Exciting developments for Bristol’s historic harbour

In February I gave an update on some of the projects in and around our harbour, about how we’re making it a more accessible space for everyone and financially self-sustaining. I’m pleased to be able to share more news on some exciting projects, after reflecting on the end of the harbour swimming pilot at the start this week while also touching on the recovery from the fire at Underfall Yard.

On 23 May, the High Court refused permission to apply for a Judicial Review of our decision to bring the Harbour fees and charges into line with other comparable harbours. We’re pleased that the judge found in our favour. This now means we are able to cover the costs of maintaining this important city asset, which had been taking half a million pounds a year from council services. The revised fees and charges for boats using the harbour have now been updated for the first time in two decades.

It also means we can introduce 70 new live aboard licences for those who want to stay on boats in our city’s harbour all year round. These will be issued annually to people who pay and agree to the license terms and conditions, on a first come first served basis. Some people had already expressed an interest through our survey of harbour users, so we’ll contact them. Others can reach the harbour office at harbour.office@bristol.gov.uk. This will help give boat dwellers much more security and let them access services, while keeping control to manage the harbour for everyone with the Harbour Authority.

More good news is that the Capricorn Quay project was granted planning permission at the start of May, meaning we can move ahead with plans to install another 32 new berths for boats and other new facilities. A contractor will be sought for this work as well as planting the new reed bed which will be another fantastic boost for ecology in the harbour.

The Western Harbour project will be tabled at the combined authority committee meeting in June to secure funding for the detailed masterplanning.
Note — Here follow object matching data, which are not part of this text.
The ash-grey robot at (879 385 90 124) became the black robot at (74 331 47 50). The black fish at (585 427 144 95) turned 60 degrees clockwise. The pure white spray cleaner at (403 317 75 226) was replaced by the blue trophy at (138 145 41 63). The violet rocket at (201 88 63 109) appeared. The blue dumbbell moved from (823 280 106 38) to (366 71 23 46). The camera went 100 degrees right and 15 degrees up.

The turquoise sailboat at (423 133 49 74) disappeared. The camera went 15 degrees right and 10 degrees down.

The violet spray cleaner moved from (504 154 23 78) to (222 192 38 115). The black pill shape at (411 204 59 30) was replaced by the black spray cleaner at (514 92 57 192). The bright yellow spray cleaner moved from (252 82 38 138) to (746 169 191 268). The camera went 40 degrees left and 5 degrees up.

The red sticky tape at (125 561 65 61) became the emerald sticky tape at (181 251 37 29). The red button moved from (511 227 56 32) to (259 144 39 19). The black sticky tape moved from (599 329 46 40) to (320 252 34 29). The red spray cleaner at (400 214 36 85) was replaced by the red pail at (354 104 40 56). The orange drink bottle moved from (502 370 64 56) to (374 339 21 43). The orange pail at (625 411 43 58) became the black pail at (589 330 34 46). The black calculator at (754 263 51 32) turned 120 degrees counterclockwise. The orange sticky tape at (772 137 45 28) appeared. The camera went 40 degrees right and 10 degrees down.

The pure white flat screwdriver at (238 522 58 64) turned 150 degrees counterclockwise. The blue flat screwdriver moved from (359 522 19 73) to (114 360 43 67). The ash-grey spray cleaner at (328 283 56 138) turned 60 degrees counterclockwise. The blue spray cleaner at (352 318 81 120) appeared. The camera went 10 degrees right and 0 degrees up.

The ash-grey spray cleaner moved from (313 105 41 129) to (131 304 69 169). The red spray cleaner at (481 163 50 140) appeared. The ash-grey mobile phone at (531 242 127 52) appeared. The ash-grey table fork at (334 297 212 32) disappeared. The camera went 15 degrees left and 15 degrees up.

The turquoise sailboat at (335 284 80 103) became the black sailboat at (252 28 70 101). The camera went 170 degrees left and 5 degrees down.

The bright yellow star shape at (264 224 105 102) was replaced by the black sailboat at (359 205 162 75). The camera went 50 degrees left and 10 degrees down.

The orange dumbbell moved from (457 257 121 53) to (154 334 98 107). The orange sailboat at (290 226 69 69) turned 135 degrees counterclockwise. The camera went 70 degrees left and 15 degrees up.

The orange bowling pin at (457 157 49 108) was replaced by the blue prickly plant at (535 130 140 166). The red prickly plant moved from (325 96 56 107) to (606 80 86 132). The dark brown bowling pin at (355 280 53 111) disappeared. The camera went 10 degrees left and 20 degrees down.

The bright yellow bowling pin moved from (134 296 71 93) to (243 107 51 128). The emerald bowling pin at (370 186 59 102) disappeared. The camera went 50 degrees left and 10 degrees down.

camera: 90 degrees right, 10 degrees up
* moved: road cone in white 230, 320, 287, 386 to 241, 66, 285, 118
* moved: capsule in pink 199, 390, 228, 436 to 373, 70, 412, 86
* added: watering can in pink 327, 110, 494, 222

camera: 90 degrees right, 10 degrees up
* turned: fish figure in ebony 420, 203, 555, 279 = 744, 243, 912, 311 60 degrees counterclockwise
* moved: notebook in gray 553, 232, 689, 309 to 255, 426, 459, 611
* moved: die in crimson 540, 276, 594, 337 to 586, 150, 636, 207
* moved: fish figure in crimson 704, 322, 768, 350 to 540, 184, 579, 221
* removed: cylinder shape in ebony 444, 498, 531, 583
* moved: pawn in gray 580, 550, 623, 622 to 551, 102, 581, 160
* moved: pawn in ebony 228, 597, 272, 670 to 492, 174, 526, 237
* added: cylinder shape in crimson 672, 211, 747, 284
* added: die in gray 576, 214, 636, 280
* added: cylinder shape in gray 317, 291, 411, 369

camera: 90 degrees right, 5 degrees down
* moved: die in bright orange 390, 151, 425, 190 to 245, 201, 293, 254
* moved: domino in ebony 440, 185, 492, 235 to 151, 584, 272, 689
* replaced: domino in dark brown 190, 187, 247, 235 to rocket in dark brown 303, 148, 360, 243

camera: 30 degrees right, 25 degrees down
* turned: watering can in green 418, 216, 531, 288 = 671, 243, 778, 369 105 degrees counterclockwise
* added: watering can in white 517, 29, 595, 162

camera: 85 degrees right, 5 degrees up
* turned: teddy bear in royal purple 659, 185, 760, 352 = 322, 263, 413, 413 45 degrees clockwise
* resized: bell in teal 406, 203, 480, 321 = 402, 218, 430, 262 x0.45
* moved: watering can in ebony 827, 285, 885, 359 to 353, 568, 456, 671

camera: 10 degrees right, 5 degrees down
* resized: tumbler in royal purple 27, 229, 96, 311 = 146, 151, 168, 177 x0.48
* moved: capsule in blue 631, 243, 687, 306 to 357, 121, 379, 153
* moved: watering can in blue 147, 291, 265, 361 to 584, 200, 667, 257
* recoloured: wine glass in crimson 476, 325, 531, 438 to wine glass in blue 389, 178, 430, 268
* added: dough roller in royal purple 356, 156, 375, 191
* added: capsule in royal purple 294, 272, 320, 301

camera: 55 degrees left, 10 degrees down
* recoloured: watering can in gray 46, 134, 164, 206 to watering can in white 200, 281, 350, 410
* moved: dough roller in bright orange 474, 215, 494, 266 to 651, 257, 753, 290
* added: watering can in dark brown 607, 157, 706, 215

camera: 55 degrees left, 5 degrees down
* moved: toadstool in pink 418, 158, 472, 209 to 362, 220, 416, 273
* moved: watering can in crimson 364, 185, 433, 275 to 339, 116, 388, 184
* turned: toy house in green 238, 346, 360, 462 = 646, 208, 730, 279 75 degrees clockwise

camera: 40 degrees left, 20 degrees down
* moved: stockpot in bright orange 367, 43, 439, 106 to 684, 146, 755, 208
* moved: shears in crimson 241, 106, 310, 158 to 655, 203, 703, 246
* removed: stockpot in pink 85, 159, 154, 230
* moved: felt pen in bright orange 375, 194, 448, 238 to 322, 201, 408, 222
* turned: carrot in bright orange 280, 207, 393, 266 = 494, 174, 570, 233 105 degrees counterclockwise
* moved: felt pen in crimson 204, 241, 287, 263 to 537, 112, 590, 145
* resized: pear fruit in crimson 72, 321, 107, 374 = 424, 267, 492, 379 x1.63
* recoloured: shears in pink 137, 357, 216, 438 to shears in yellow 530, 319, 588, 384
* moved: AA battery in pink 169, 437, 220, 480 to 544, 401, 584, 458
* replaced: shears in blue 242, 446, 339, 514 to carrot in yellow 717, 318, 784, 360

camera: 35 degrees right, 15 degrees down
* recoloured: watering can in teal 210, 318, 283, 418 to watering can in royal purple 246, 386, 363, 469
This is a huge opportunity to move forward with the vision to protect heritage and ecology in this important area, while modernising transport and flood infrastructure. It will look to bring forward hundreds of homes in the spaces released by removing the flyovers in a city centre, sustainable location.

Finally, I can share that the Harbour Revision Order cabinet paper was paused so that the team could have more time to engage with people and let them know about the project. We’ll be writing to leaseholders and neighbours in the coming weeks. There is a statutory consultation period built into the process. Cabinet approval would just be the start of the 18 month long project to work with the Marine Management Organisation to update the last Order, which was completed in 1998.

The Underfall Yard Sluices have been providing Bristol with a means of regulating the water levels within our harbour since 1840. They are integral to how the harbour manages itself. In April’s cabinet meeting, we were able to approve £1.75 million worth of funding to refurbish the sluices, so that they can continue to protect our city for many years to come.

We’re getting the harbour’s governance arrangements ship shape and Bristol fashion so that it is financially sustainable, accessible and contributes to our wider aims of climate resilience and biodiversity.